We will begin this with some examples. Each string will only be picked once and you can choose how to pick.
Exercise A: Start at the high E string. Place your index finger on fret 2. Play the string and as it is ringing, pull off your index finger in a manner that gently pulls the string, providing it a bit more vibration for the next note, in this case the open E string. If you don’t hear the open E string then keep trying until you can distinctly hear both the F# (fret 2 note) and the E. Once you can, continue the same on each string down to the low E string.
Exercise B: We are going to do the same as A, but instead of pulling off of fret 2 to an open string, we are going to pull off fret 3 to fret 1 to practice this technique with two finger placements on the neck. When you are going to pull off of the fret 3 note on each string, make sure the fret 1 finger is firmly planted. Again, start with the high E string, playing fret 3 pull off to fret 1 and then continue down each string until you reach the low E.
If you are still having trouble getting both notes to sound, then here is an alternate practice. Instead of worrying picking the string with your picking hand, use your index finger to pick the string by pushing it down at fret 2, the flicking your finger off to make it ring. When this becomes comfortable, attempt to do the exercise above with the picking hand.
This exercise doesn’t really do much to build theory at all, but is simply a technical exercise to get your fingers and picking moving quicly. We are just going to play each string using all 4 playing fingers in succession upwards on the neck, than downwards.
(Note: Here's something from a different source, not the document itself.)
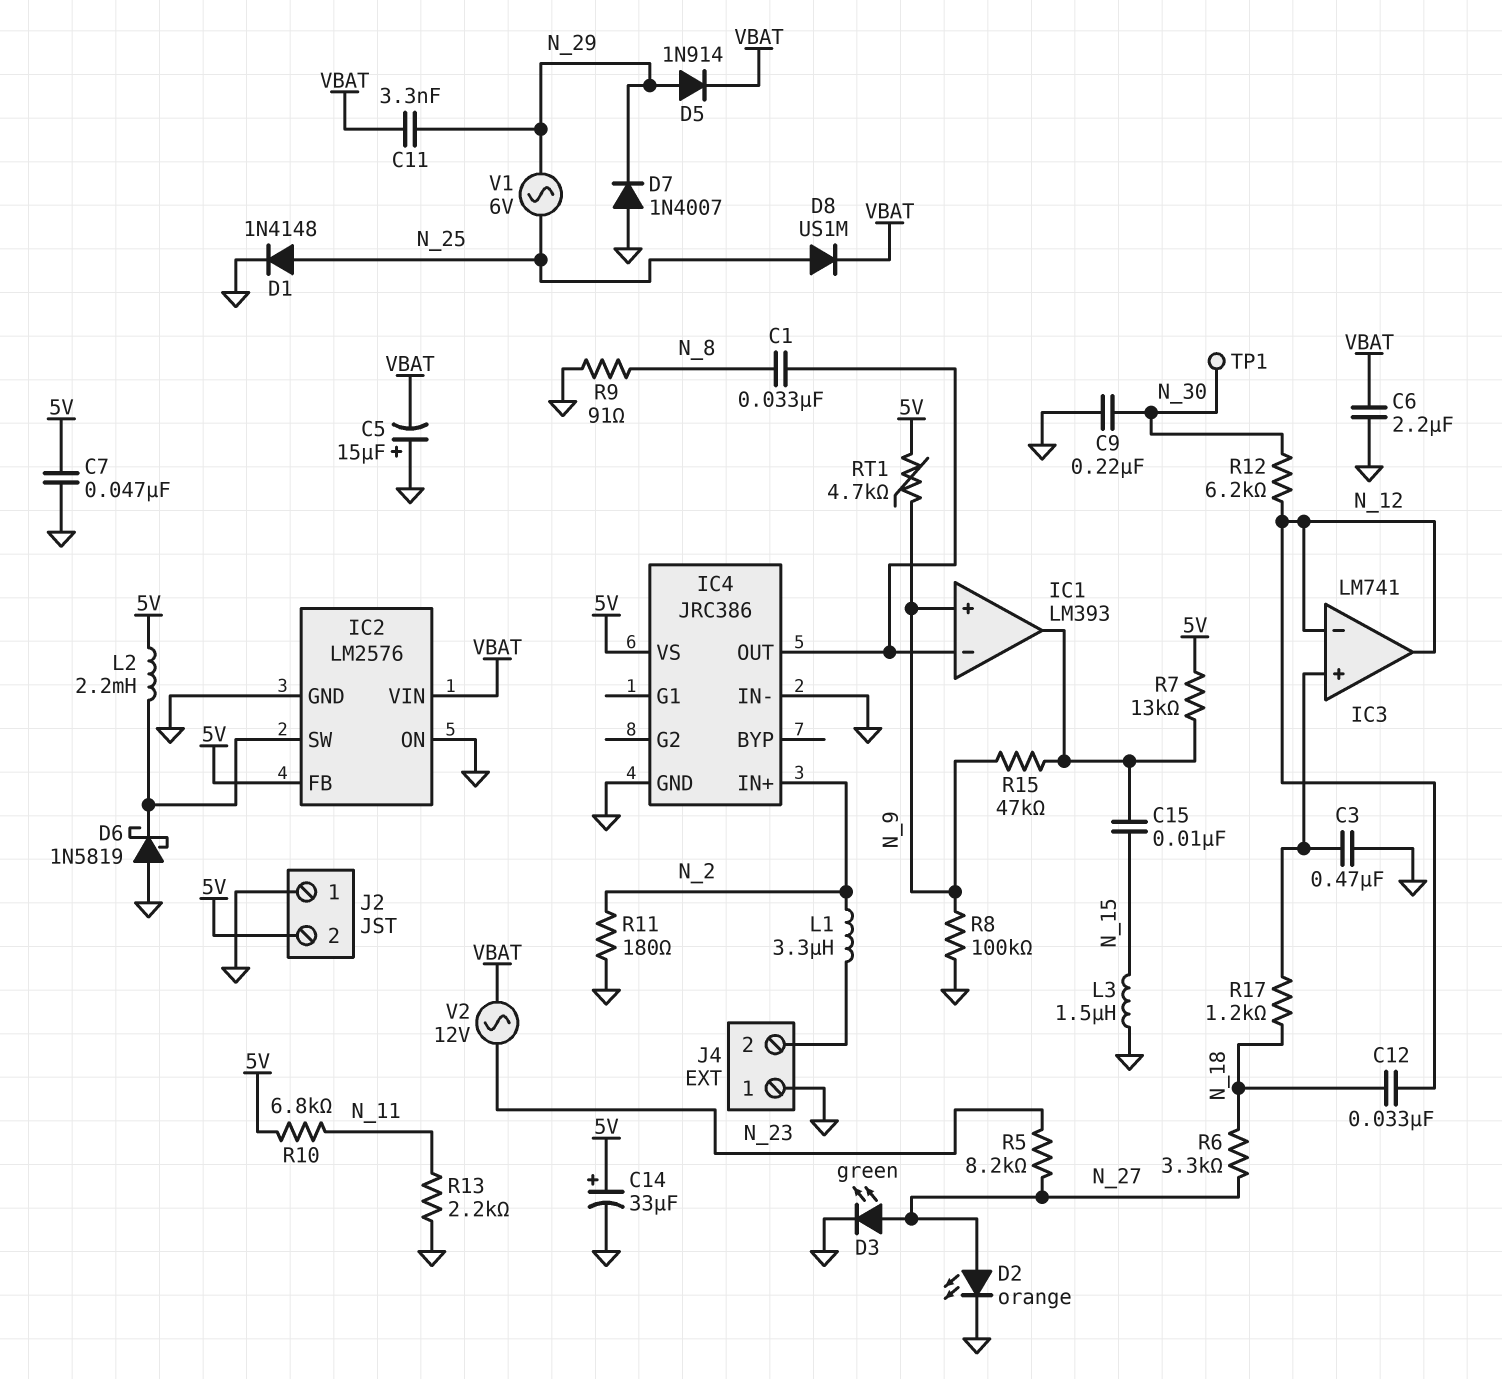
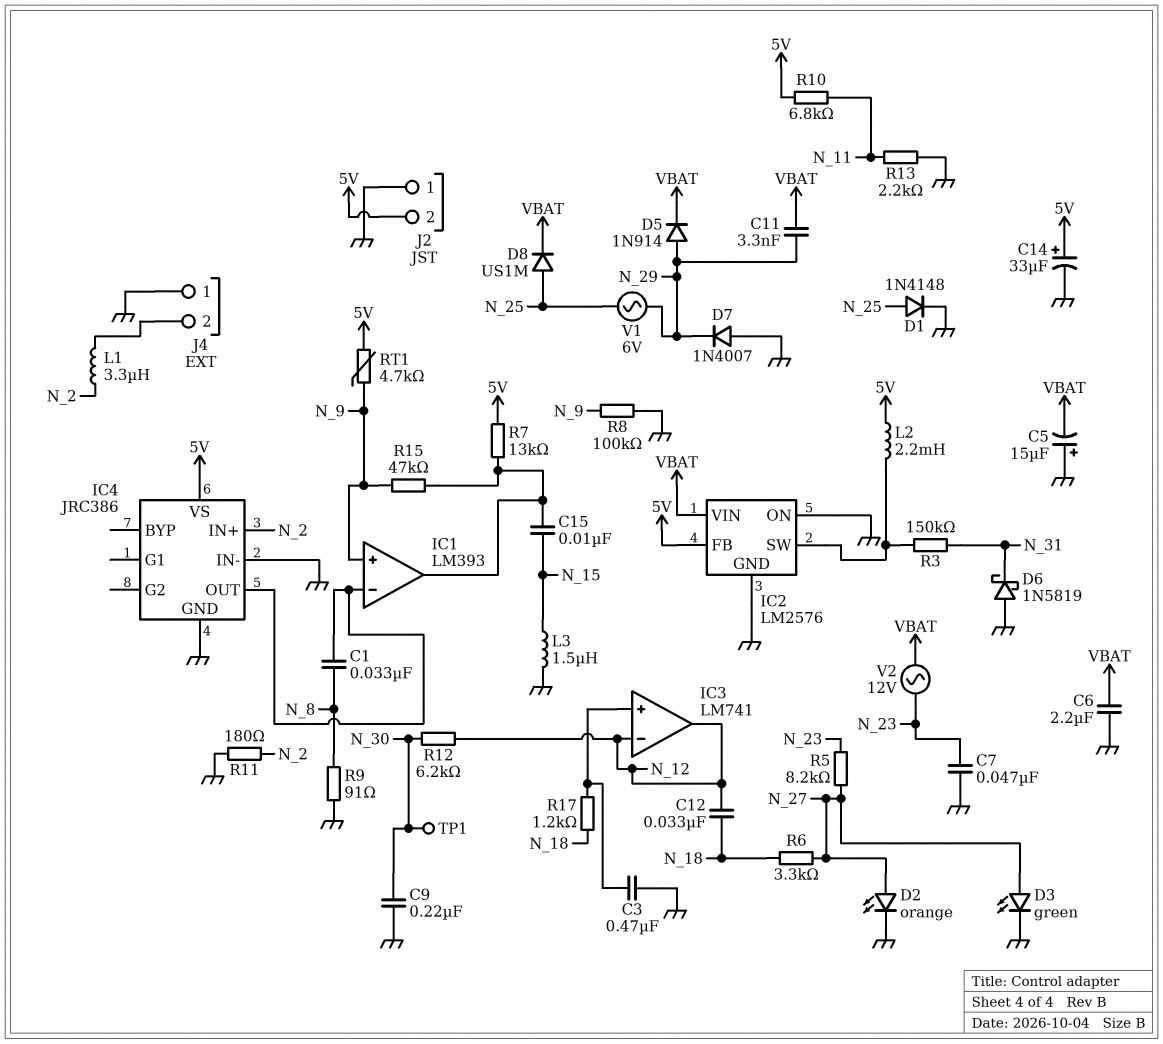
C7: 47nF (5V, GND) -> 47nF (GND, N_23)
D6: schottky 1N5819 (A GND, K IC2/SW) -> schottky 1N5819 (A GND, K N_31)
R3: none -> 150k (IC2/SW, N_31)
This order of notes doesn’t belong to any scale that you would probably use, but does provide a quick way to get your hand moving faster and stretching a little more. Here are the exercises:
Exercise A: Play fret 1, 2, 3 and 4 on each string starting with the low E and working up to the high E string. Always play fret 1 with your index finger, fret 2 with your middle finger, fret 3 with your ring finger and fret 4 with your pinky. Play this with all down strokes, all up strokes and alternating. Make sure to start out slow enough that you can play all the way through without any mistakes, then work up the speed.
Exercise B: Play the same as above, but start at the top of the run. Play fret 4, 3, 2 and then 1 on each string starting with the high E and working down to the low E. Keep the same fingering for each fret as well as the same picking patterns.
That’s it! Not too hard. We will revisit this in the future, playing this pattern to become more familiar with fret spacing at different points on the neck, but for this time, first position is fine.
If you get comfortable with this, then try it with this extra focus: As you play each string, when you move up a fret, keep the previous fingers remaining on the frets they were placed on. By the time you are done with each string, all 4 fingers will still be in place on the string. On the way down, place all 4 fingers on the string before playing and remove one finger for each note. Then, focus on the opposite of this. Make sure to pick up the last finger used as you place the next finger down so there is always only one finger down on the fret board at a time.